[horde] Problem of slow with server-side sorting

Michael M Slusarz slusarz at horde.org
Fri Jun 5 17:40:49 UTC 2009


Quoting Rick Romero <rick at havokmon.com>:

>> That might help us narrow down if the problem is caused by Horde or  
>> if it is a problem with any IMAP client.
>
> I think it's Courier-IMAP.  I had general slowness issues with large  
> mailboxes using Courier until I upgraded to Dovecot.  Dovecot has an  
> index for each folder, and the first time I did a search from Horde  
> it came back almost immediately.  I was astonished at how fast a  
> search was.  I was expecting it to take a while.

Agreed.  For a webmail client, one should *really* be using an IMAP  
server that caches on the server side.  And realize that anytime a  
message is added to a mailbox, the whole mailbox must be resorted  
unless using arrival sort - it is impossible to tell from the client  
side where a message belongs in the sorted list.

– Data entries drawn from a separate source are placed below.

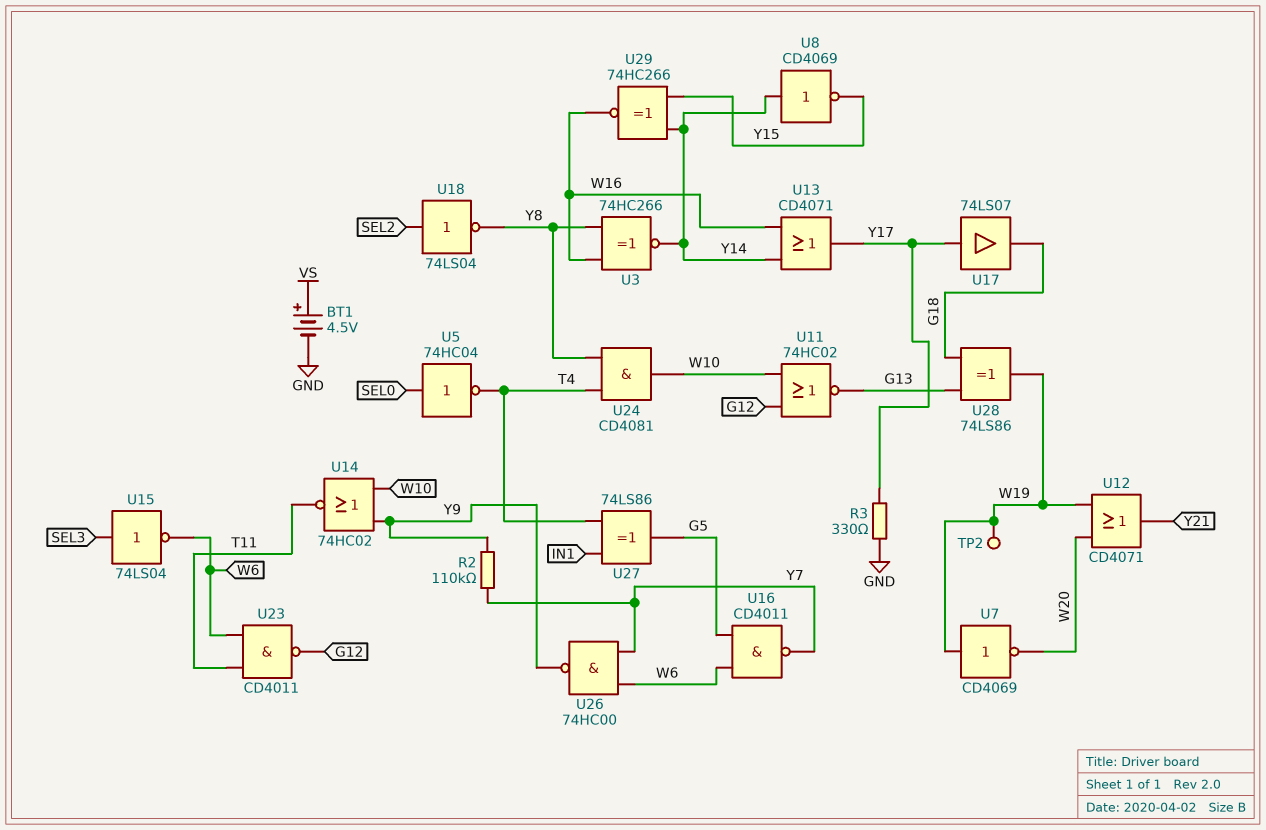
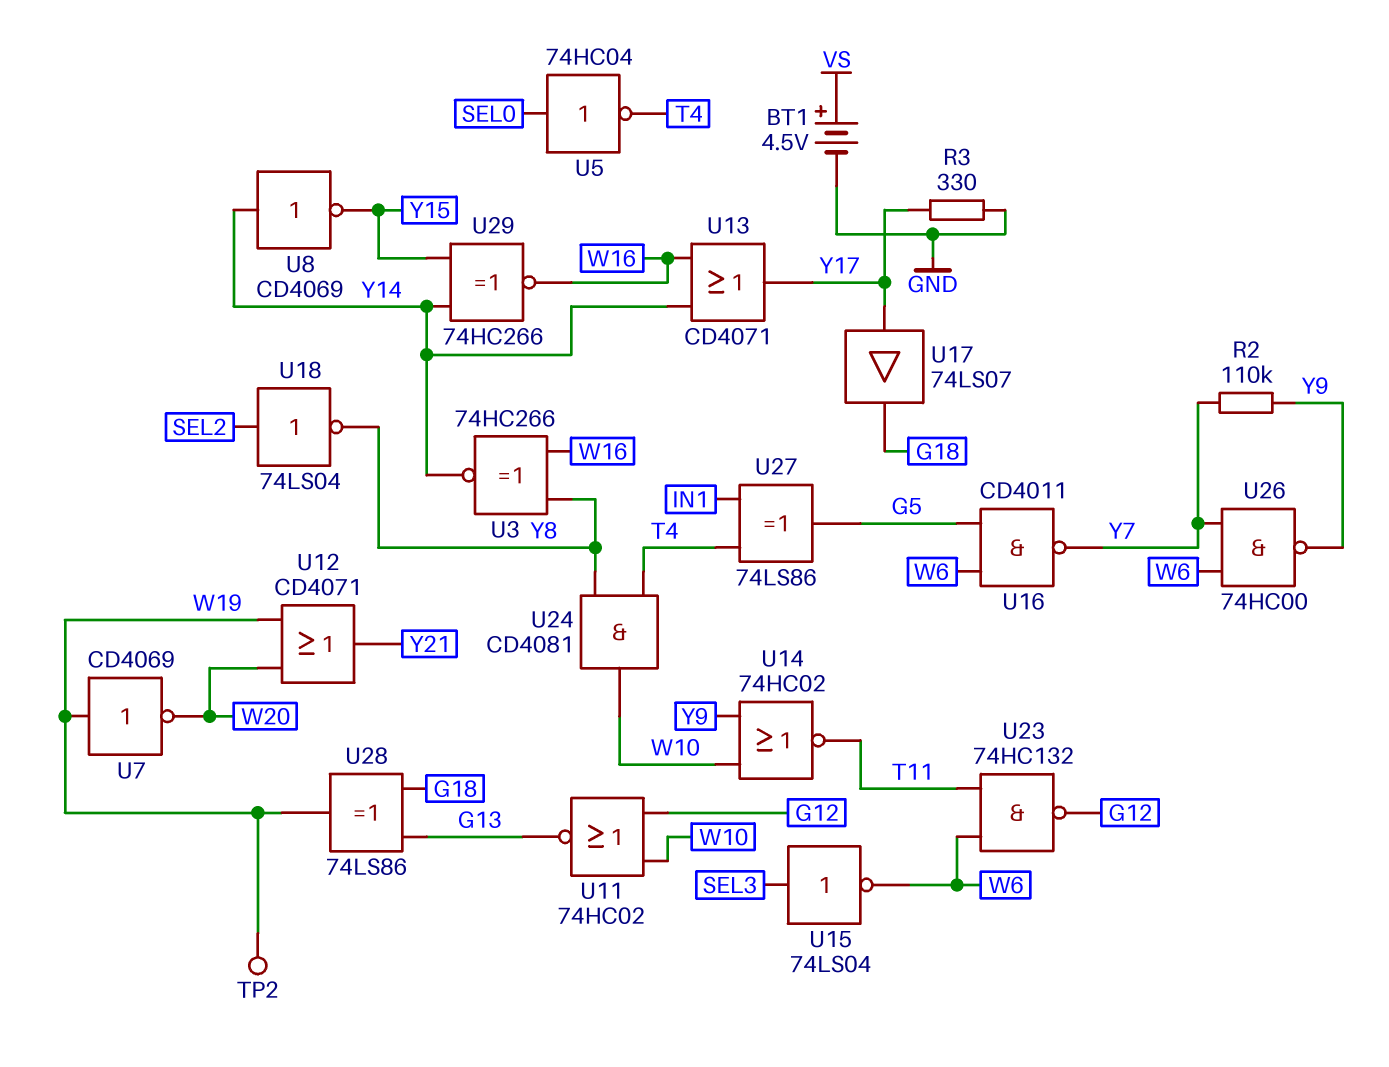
U23: NAND CD4011 (in T11, in W6, out G12) -> NAND 74HC132 (in T11, in W6, out G12)

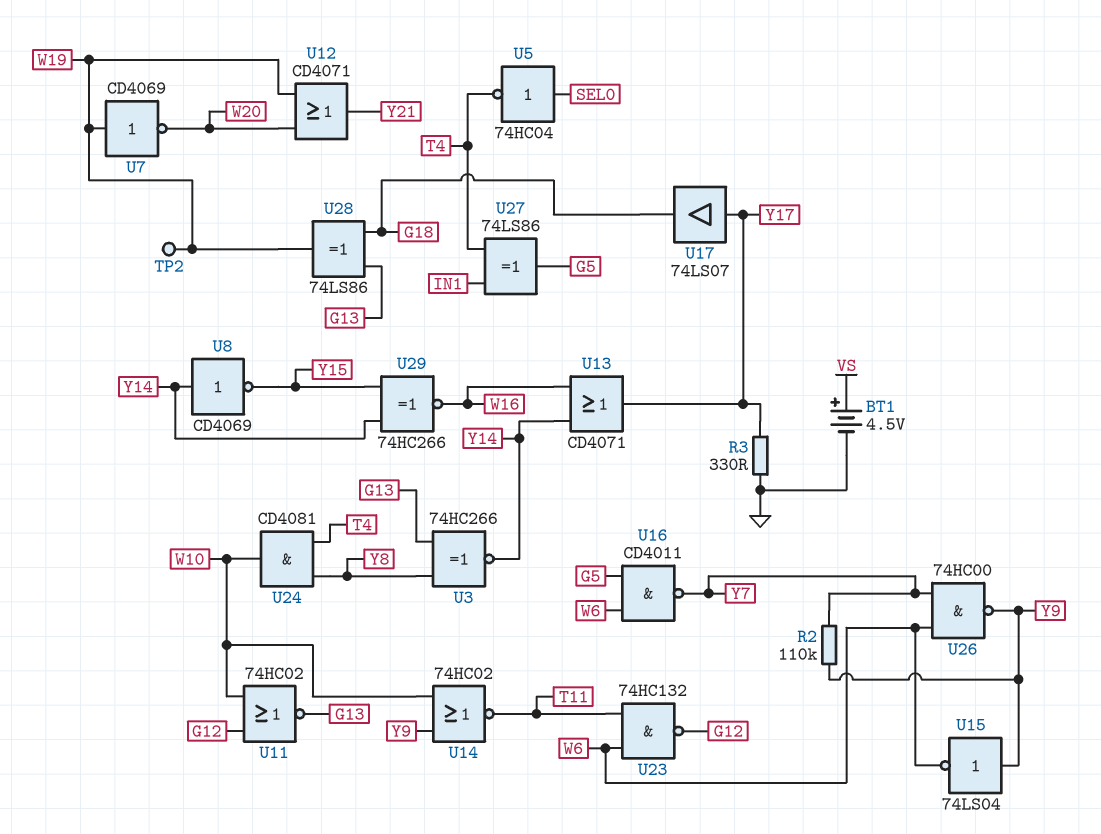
U3: XNOR 74HC266 (in W16, in Y8, out Y14) -> XNOR 74HC266 (in G13, in Y8, out Y14)
U15: NOT 74LS04 (in SEL3, out W6) -> NOT 74LS04 (in Y9, out W6)
U18: NOT 74LS04 (in SEL2, out Y8) -> none

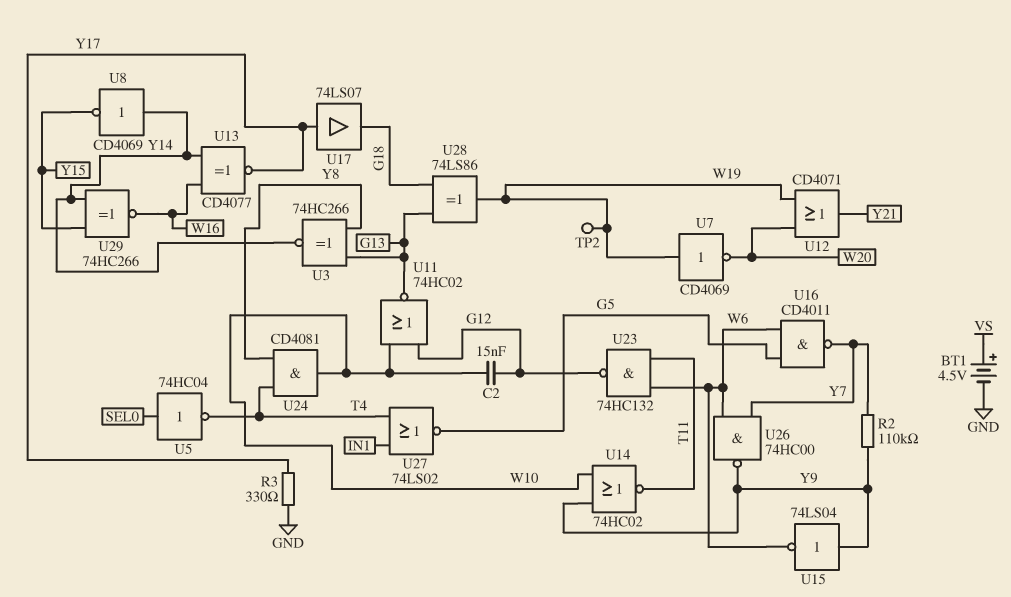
C2: none -> 15nF (G12, W10)
U13: OR CD4071 (in W16, in Y14, out Y17) -> XNOR CD4077 (in W16, in Y14, out Y17)
U27: XOR 74LS86 (in IN1, in T4, out G5) -> NOR 74LS02 (in IN1, in T4, out G5)

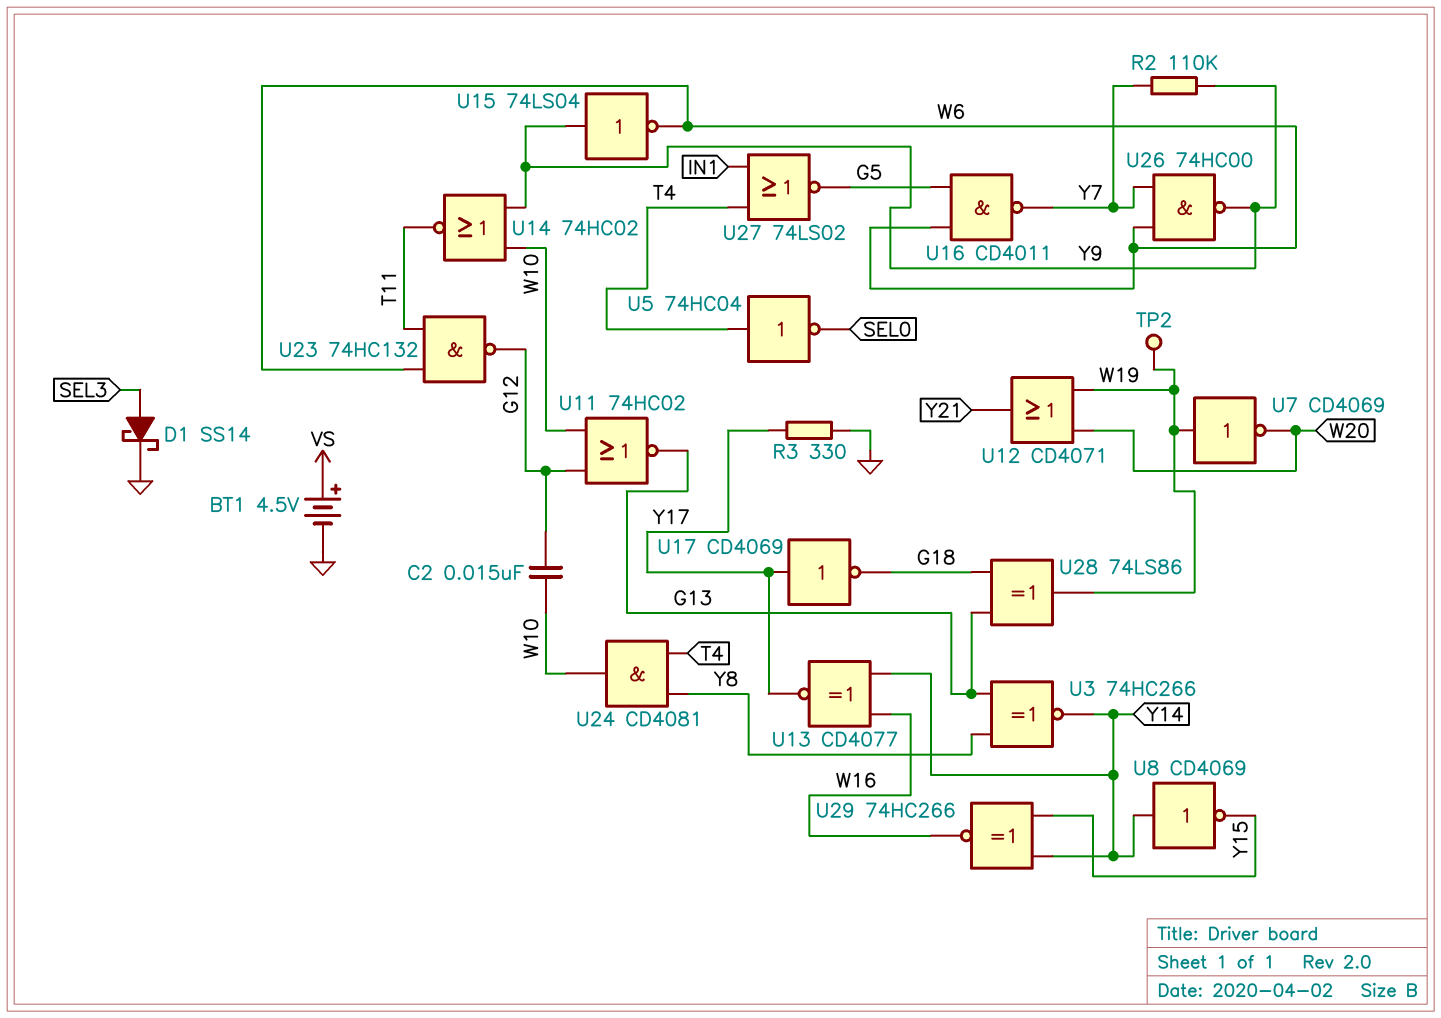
D1: none -> schottky SS14 (A SEL3, K GND)
U5: NOT 74HC04 (in SEL0, out T4) -> NOT 74HC04 (in T4, out SEL0)
U17: buffer 74LS07 (in Y17, out G18) -> NOT CD4069 (in Y17, out G18)

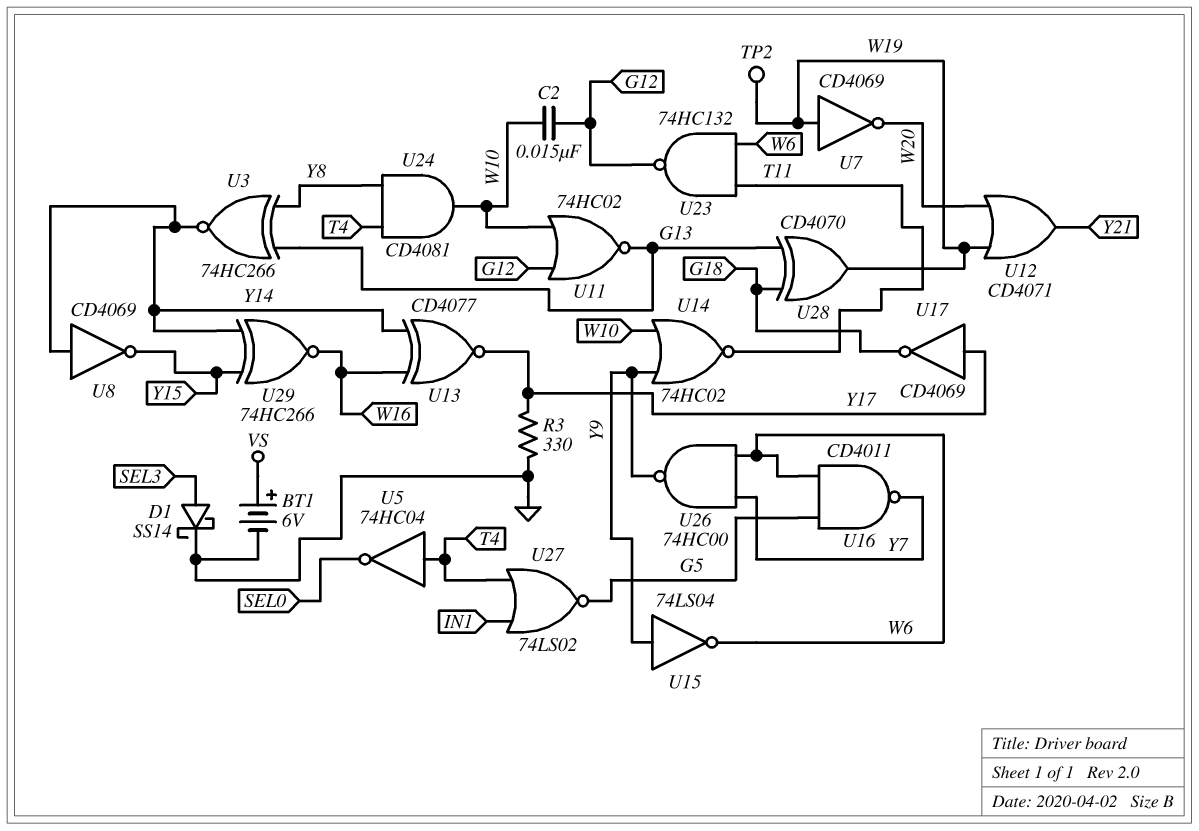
BT1: 4.5V (plus VS, minus GND) -> 6V (plus VS, minus GND)
R2: 110k (Y7, Y9) -> none
U28: XOR 74LS86 (in G13, in G18, out W19) -> XOR CD4070 (in G13, in G18, out W19)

A caching IMAP server only needs to parse this information from the  
mailbox once (on the initial scan of the message).  To sort, it can  
then simply use the cached values of the relevant sorting field and  
quickly do the necessary sorting.  For a non-caching IMAP server,  
*every* time a new message is added (and most likely on the initial  
access to the mailbox in a given session) the *entire* mailbox, and  
all messages within that mailbox, must be reparsed.  This + a mailbox  
with 1000's of messages + many users with 1000's of messages in a  
mailbox is going to saturate the disk I/O on all but the most  
expensive disk setups.

Client side sorting, while feasible for an application like  
Thunderbird, is entirely infeasible for webmail.  IMP uses some  
caching tricks to try to minimize the number of SORT calls needed, but  
it can't eliminate all, especially for a mailbox such as INBOX that is  
theoretically receiving new messages at a fairly rapid rate.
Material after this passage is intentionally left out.